ボクサーとして頂点を極める世界チャンピオン。ここまで来れば収入も生活も大安泰!となるはずですが、現実はそう甘くありません。世界チャンピオンとなっても一億以上稼ぐ選手もいれば、何と!ファイトマネー0のチャンピオンまでいたのですから。
2006年にWBC世界フェザー級王者となった越本隆志選手は初防衛戦のファイトマネーが0円だったことが話題となりました。
スポーツの興行試合で、ましてや世界戦という舞台でファイトマネーが支払われないとは異例も異例で当時話題となりましたが、これは世界戦を興行するためのボクシングジム側の支出が大きかったことが要因だそうです。しかしファイトマネー0では夢も希望もありません。
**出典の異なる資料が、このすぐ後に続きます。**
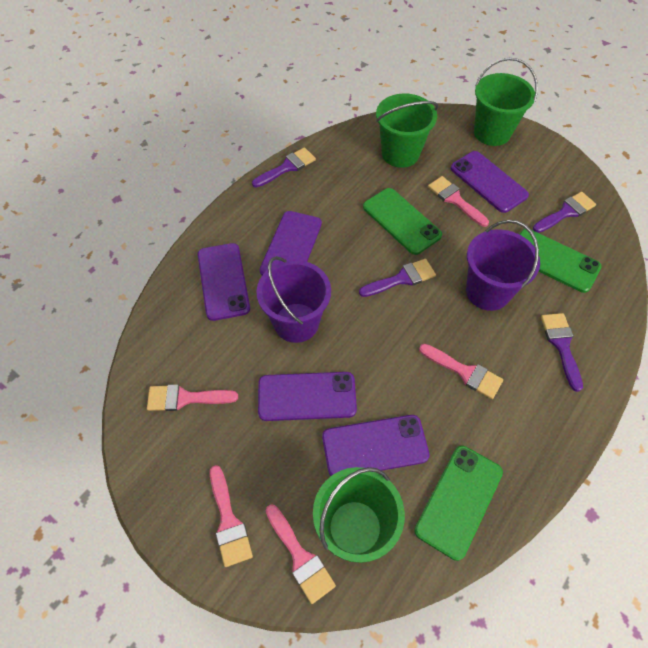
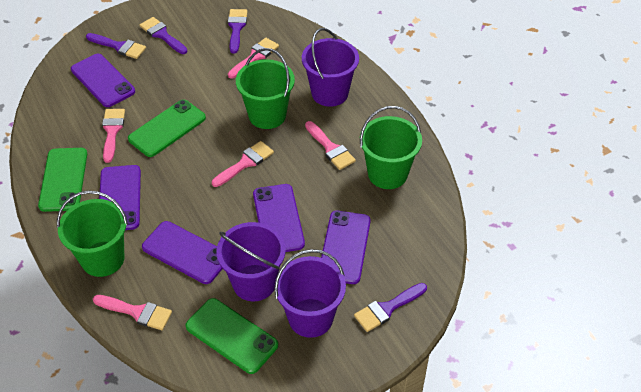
purple bucket: 2 -> 3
先述したファイトマネーがチケットで支払われるという悪習が続いているようにプロボクシングを統括する組織もあるのだから、組織が選手への報酬を一元管理するようなシステムでないと、こういう悪しき事例は後を絶たなくなると思います。
ボクシングの全盛期
昔のプロ競技と言えば野球とボクシング、あと相撲くらいしかありませんでしたが、特にボクシングは野球を上回る人気ぶりで、世界戦をテレビ中継すると50%は軽く超えるほどで、ボクシング中継はテレビのドル箱的存在だったのです。戦後間もない時期に史上初の世界王者となった白井義男は、1試合のファイトマネーが800万~1千万と言われていましたが、大卒初任給は1万円にようやく届く時代です。
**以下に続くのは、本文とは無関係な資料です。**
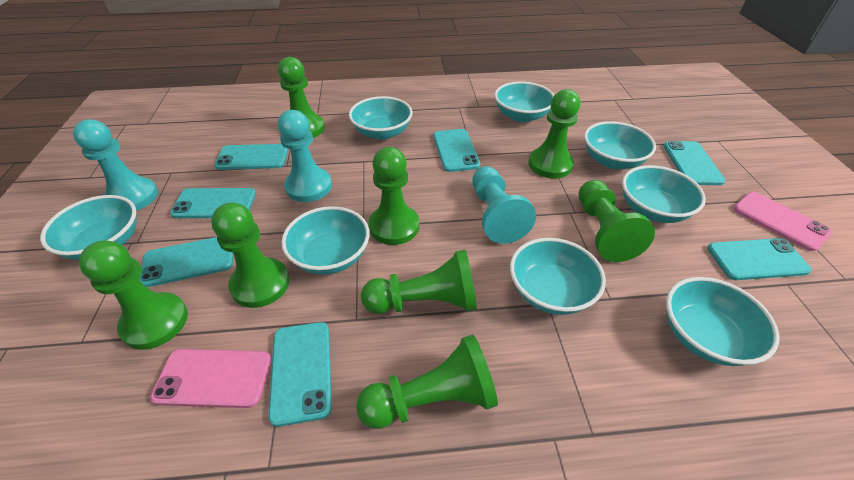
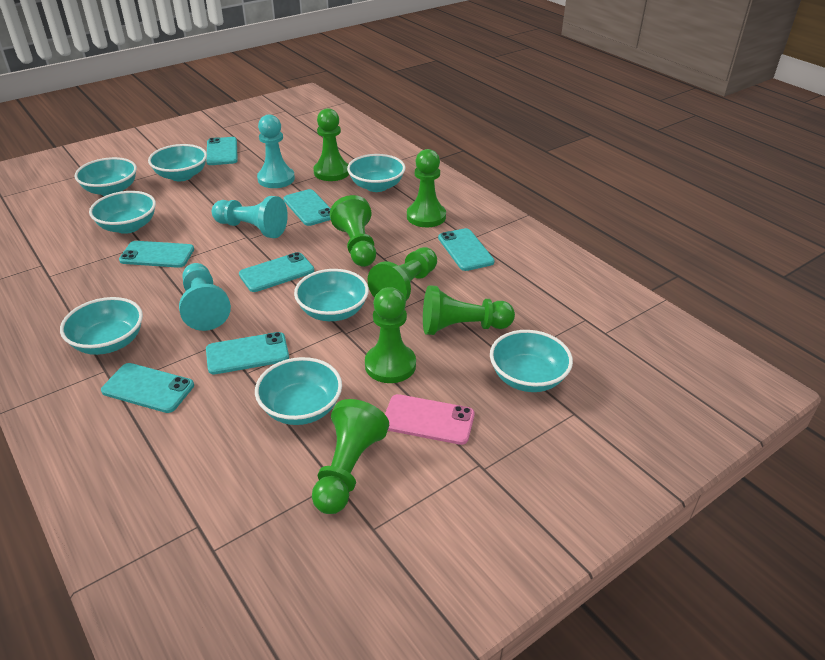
green pawn: 8 -> 7
pink phone: 2 -> 1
ファイティング原田は、バンタム級の政界王者で4度の防衛を重ねてきましたが、防衛戦のファイトマネーは1試合4千~6千万貰っていたそうです。 在位していたのは、1965(昭和40)年~1968(昭和43)年にかけて。大卒初任給が、ようやく2万円を超えるか超えないかといった時代です。
このように当時は世界チャンピオンになれば一生安泰のお金を僅かの期間で稼ぐことができたのですが、世界チャンピオンになれなくても、人気のあるボクサーのファイトマネーは凄かったのです。戦前のスーパースターとして知られるピストン堀口は昭和10年、内閣総理大臣の月給が600円の時代にピストン堀口のファイトマネーは、3,000円だそうです。時の総理大臣の5倍稼ぐ、しかも年10回以上の試合をこなしてきた堀口選手ですから当時の収入としては天文学的な稼ぎだったと思われます。いかに戦前のボクシング人気が凄まじかったかがお分かりいただけるでしょう。
そして昭和30年代、テレビ局が続々開局していき、テレビの人気番組であったボクシングのテレビ定期番組は、週7~8本もありました。ノンタイトル戦も含めほぼ毎日のようにボクシング中継がありました。それもほとんど夜8時前後のゴールデンタイムにです。
当時日本チャンピオンだったボクサーが、タイトルマッチ1試合でもらったファイトマネーで東京の郊外に一軒家が買えたとか。いまの日本チャンピオンは「専業」も厳しいですから当時のボクサーは恵まれた時代だったのです。
現在億単位のファイトマネーを稼ぐ選手も珍しくなくなりましたが、昔のボクシングは世界チャンピオンになれなくても人気のあるボクサーであれば家を購入できるくらい稼ぐことができました。プロスポーツも多様化して、昔のようなボクシング人気はなくなりましたが、身を削る激しい格闘を要する大変過酷な競技です。昔のような待遇とはいかなくとも夢のある待遇に改善してほしいものです。